Area Developer shall require any supervisorial or managerial personnel who may have access to any Dog Haus Confidential Information of Franchisor to execute covenants that they will maintain the confidentiality of the Dog Haus Confidential Information they receive in connection with their association with Area Developer.

Such covenants shall be in a form satisfactory to Franchisor, including, without limitation, specific identification of Franchisor as a third-party beneficiary of such covenants with the independent right to enforce them.

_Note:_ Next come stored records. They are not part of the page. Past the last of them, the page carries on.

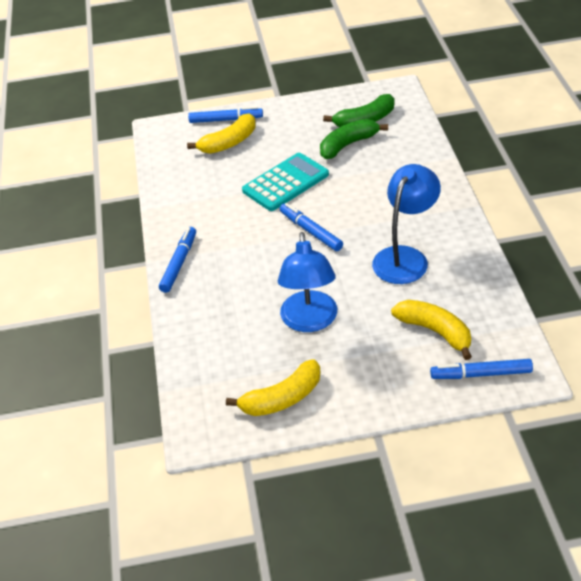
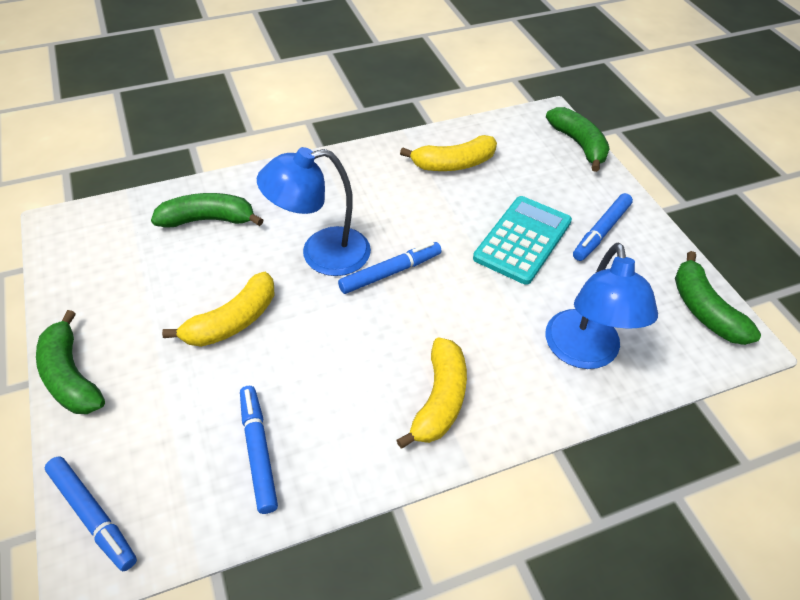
green banana: 2 -> 4

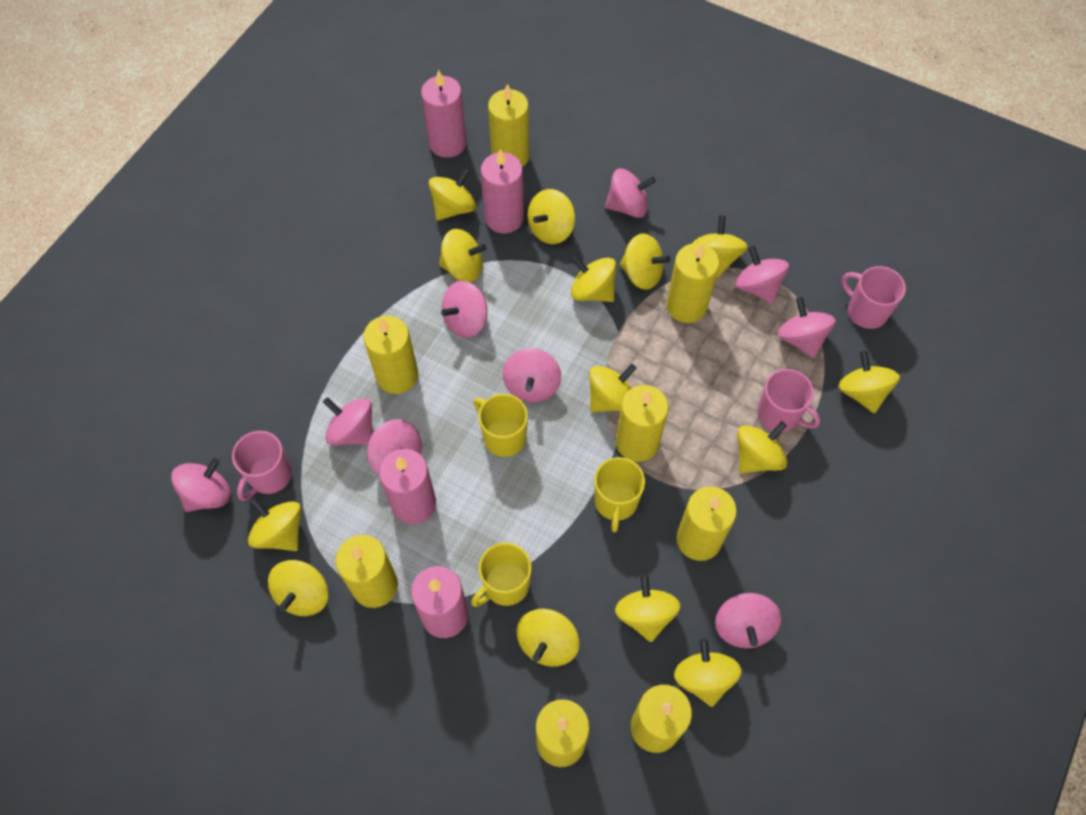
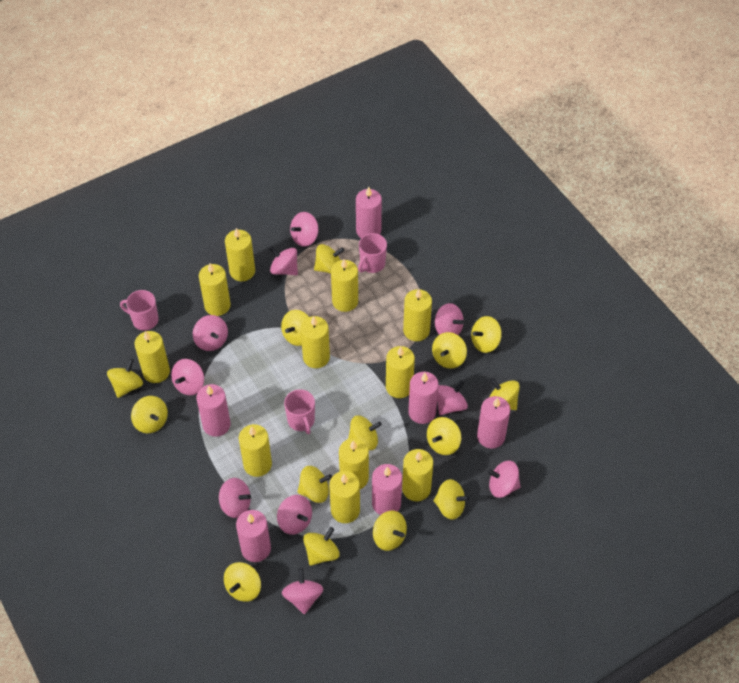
pink candle: 4 -> 6
pink spinning top: 9 -> 10
yellow candle: 8 -> 11
yellow mug: 3 -> 0

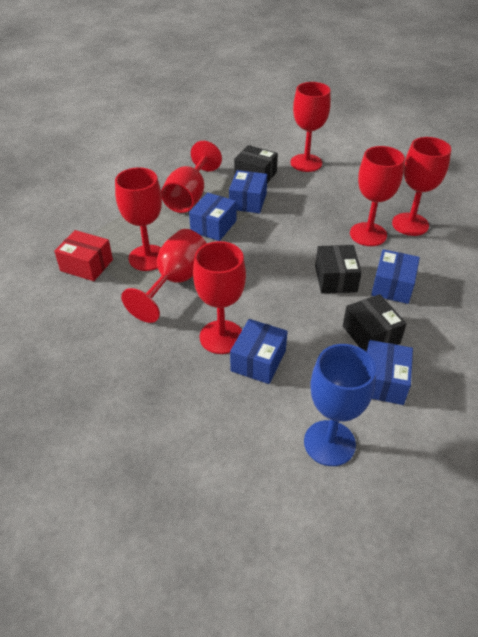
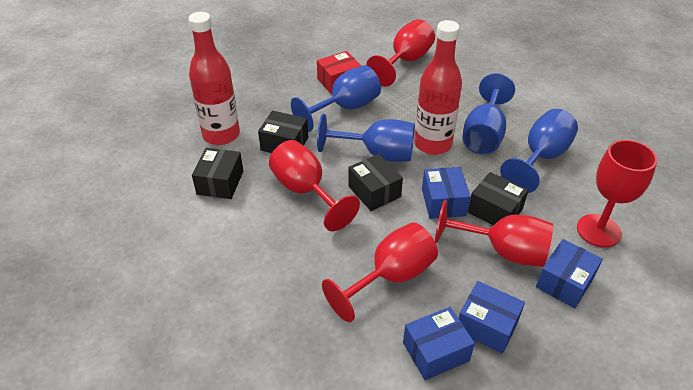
black box: 3 -> 4
blue box: 5 -> 4
blue goblet: 1 -> 4
red bottle: 0 -> 2
red goblet: 7 -> 5

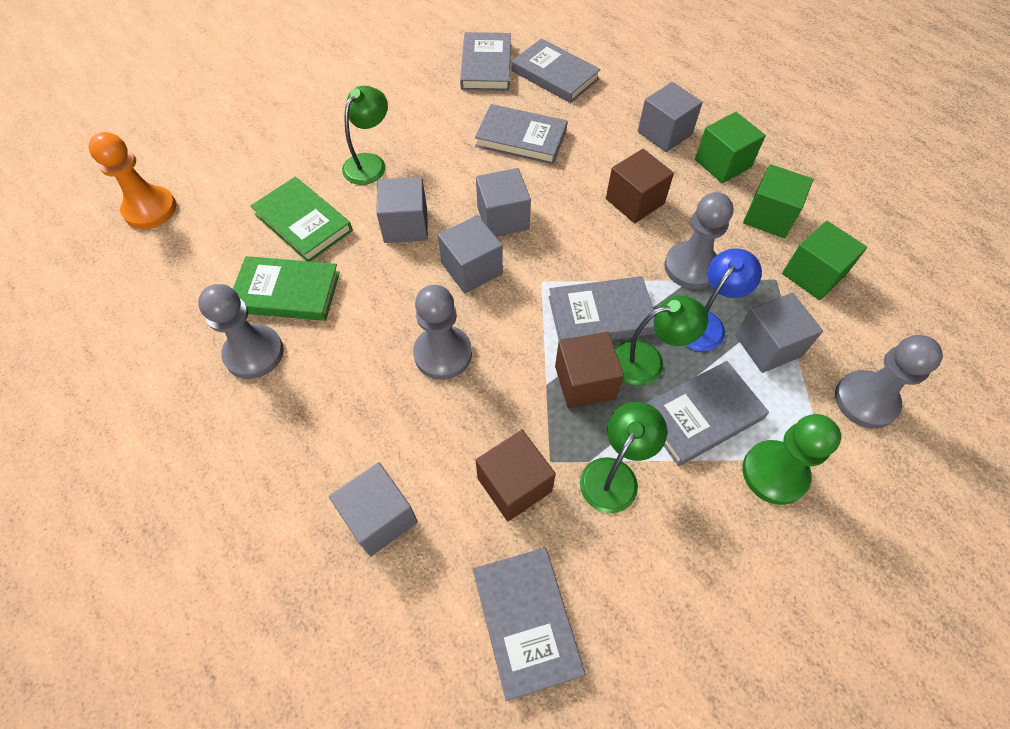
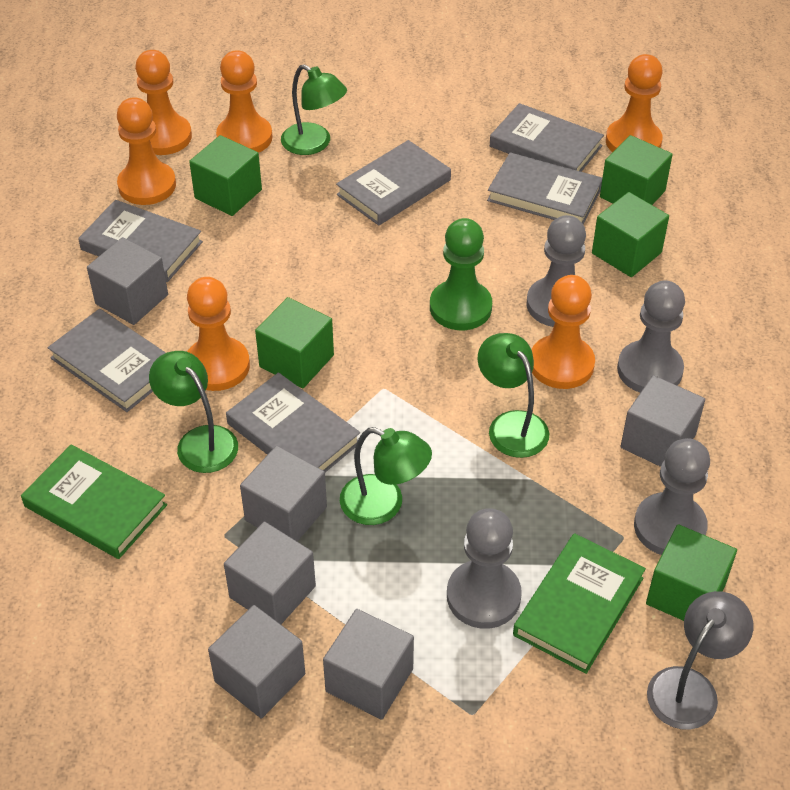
blue lamp: 1 -> 0
brown cube: 3 -> 0
green cube: 3 -> 5
green lamp: 3 -> 4
grey lamp: 0 -> 1
orange pawn: 1 -> 6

Source: Item 23 — RECEIPTS (FDD pages 87–328)

What This Means (2025 FDD)

According to Dog Haus's 2025 Franchise Disclosure Document, if the Proposed Buyer of an Area Development Agreement is a corporation, limited liability company, or other business entity, each person who owns or acquires 20% or more of the equity or voting interests must execute a Guarantee in a form acceptable to Dog Haus. This guarantee ensures that individuals with significant ownership in the entity acquiring the Area Development rights are personally responsible for upholding the obligations under the agreement.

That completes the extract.